The data folder structure should be organized into distinct categories, each serving a specific purpose in the data processing pipeline. Here’s the recommended structure:

data
├── raw                   # Original, immutable data dump
├── external              # Data from third-party sources
├── interim               # Intermediate data, partially processed
├── processed             # Fully processed data, ready for analysis
└── features              # Engineered features ready for model training

Explanation of Categories

  • Raw:
  • Contains the original datasets. Data in this folder is immutable and serves as a backup for all processing steps.

  • External:

  • For data sourced from outside the original dataset. This includes third-party data, external APIs, or any supplementary data.

  • Interim:

  • Holds data that is in the process of being cleaned or transformed. Useful for datasets that are not final but are needed in intermediate stages.

  • Processed:

  • Contains the final version of the dataset, which is ready for analysis or modeling. Data in this folder is cleaned, formatted, and pre-processed.

  • Features:

  • Dedicated to storing feature sets that are used in machine learning models. This includes transformed data, new features, and selected features.

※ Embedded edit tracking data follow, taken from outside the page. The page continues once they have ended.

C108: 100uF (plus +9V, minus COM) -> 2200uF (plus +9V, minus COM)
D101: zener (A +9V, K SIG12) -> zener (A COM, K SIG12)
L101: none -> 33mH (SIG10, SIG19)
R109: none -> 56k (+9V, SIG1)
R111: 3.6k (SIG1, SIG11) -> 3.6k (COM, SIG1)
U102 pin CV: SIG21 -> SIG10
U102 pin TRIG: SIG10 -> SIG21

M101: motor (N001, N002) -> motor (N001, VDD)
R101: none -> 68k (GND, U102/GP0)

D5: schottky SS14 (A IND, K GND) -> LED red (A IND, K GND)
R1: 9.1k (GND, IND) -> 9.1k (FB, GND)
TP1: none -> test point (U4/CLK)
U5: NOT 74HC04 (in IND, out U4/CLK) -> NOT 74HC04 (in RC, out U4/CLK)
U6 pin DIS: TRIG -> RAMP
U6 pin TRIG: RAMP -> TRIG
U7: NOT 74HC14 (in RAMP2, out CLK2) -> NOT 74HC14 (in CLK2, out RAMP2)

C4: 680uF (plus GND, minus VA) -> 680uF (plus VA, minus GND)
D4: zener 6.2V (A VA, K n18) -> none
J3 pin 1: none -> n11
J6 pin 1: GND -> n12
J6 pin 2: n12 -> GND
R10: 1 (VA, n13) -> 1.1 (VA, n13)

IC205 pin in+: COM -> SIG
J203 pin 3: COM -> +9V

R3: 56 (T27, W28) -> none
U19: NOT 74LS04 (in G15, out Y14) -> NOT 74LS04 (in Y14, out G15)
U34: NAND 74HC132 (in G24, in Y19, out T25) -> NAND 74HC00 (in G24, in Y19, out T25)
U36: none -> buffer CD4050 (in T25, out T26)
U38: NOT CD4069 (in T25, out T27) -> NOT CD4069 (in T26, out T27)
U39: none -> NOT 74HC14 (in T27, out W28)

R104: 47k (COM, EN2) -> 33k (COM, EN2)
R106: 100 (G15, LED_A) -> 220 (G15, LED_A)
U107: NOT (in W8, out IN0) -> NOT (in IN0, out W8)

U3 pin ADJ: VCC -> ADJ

Having a clear and organized structure for the data can help to ensure that it is properly managed throughout the project and that any necessary modifications or transformations can be easily traced and recorded. Additionally, it can also make it easier for other team members or stakeholders to understand and access the data as needed.

Best Practices for Handling Data Files in Your GitHub Repository

1. Avoid Including Data Files in Your GitHub Repository

Including data files such as CSV or JSON files directly in your GitHub repository is not a best practice. There are several reasons for this:

  • Size Limitations: GitHub repositories have size limitations which can be quickly exceeded by large datasets.
  • Version Control Issues: Binary files such as CSVs and JSONs do not benefit from Git's diff and merge capabilities, making version control ineffective and storage inefficient.
  • Security Risks: Sensitive data can accidentally be exposed publicly, leading to potential security and privacy breaches.

2. Use a Centralized Data Repository

The best practice is to store your data in a centralized data repository, such as an AWS S3 bucket. This approach offers several advantages:

  • Scalability: S3 provides scalable storage, allowing you to store large amounts of data without worrying about capacity.
  • Accessibility: Data stored in S3 can be accessed from anywhere, making it easier for team members to access and use the data as needed.
  • Security: S3 offers robust security features, including encryption and access controls, ensuring your data is secure.
  • Version Control: S3 also comes with version control capabilities, allowing you to keep track of changes and maintain historical versions of your data.

3. Implement Role-Based Access Control (RBAC)

To enhance the integrity and management of project data, it is crucial to implement Role-Based Access Control (RBAC) alongside establishing a centralized data repository.

  • By defining clear roles within the project team, you can specify who has read-only access and who has the authority to modify the data.
  • Furthermore, the creation of a centralized data repository serves as a single source of truth for all project data, facilitating better organization, access control, and data integrity.
  • To perform data version control with libraries like DVC, it is necessary to have a centralized data repository in a remote location, ideally the cloud.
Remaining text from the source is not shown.